Tuesday, July 31, 2012

Père Goriot - Honoré de Balzac

Père Goriot (Balzac, 1834)

Twenty years before Flaubert, Balzac was already dishing out this depressingly modern novel, only without style or substance. The rich tradesman Goriot impoverishes himself to launch his daughters into high society, but his overindulgence leads to their indifference. Along the way, we get a coming-of-age story for Eugéne de Rastignac, a student who becomes corrupted by a desire for the same high society of Paris that ruins Goriot's daughters. We also get a random crime plot involving some sort of master criminal.

As I hinted before, Balzac's writing style leaves a lot to be desired. He waxes far too eloquent far too often. Goriot's dying speech rambles on for five overwrought pages, as does Vautrin's Machiavellian spiel about Parisian society. The first chapter, with its copious description of the boarding house where these characters live, provides the perfect one-sentence summary of Balzac's tiresome prose: "But any adequate description of how old, cracked, rotten, rickety, worm-eaten, one-handed, one-eyed, decrepit, and moribund is the furniture in the place, would only delay our narrative, and this the busy reader would never forgive." This after six pages, which apparently were not an "adequate description"...
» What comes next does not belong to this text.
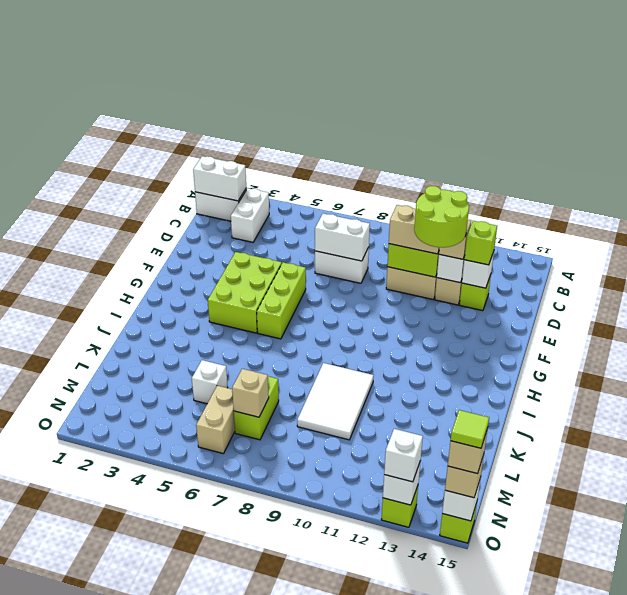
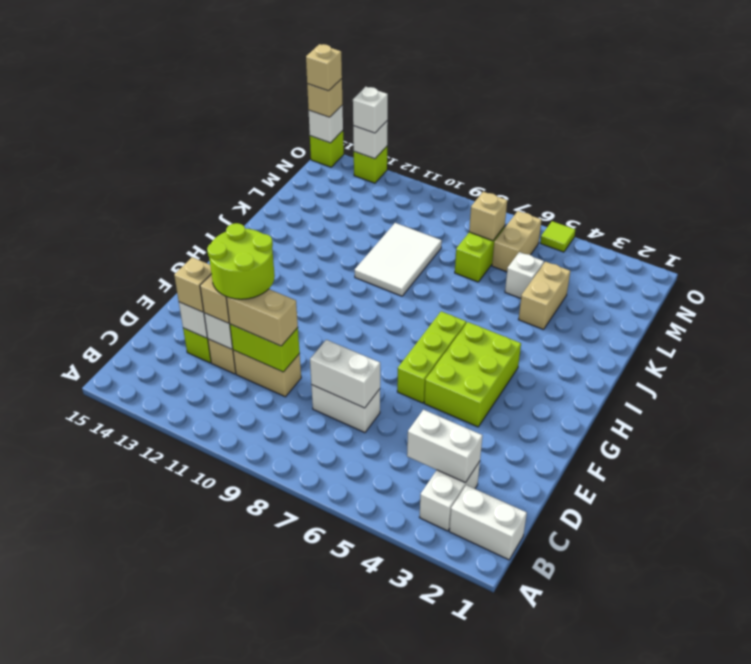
white brick B1:B2 level 2 -> white brick C3:C4 level 2
lime brick D13 level 3 -> tan brick D13 level 3
none -> tan brick K4:L4 level 1
lime tile O15 level 5 -> lime tile O5 level 1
The wordiness would be forgivable if Balzac told a great story, but it just isn't the case. Dickens gets away with his wordiness because his plots are masterful and his characters earn our emotional involvement. In Père Goriot, there is no one to love, no one to cheer.  Balzac does include some great scenes, though: genuine humor comes to life in a couple scenes at the boarding house dining room, and, after Goriot finally stops talking and dies, his funeral is actually one of the most pitiable scenes in literature.

Apparently, a lot of characters in this book either occurred in earlier works by Balzac or recur in later works. In this book, he decided he would start linking his works together through recurring characters to form a series of novels and short stories, pretentiously titled The Human Comedy, which intended to portray everything - yes, everything - in human experience. There are some genuinely successful moments in Père Goriot, but if this is his best, I think I can skip the rest.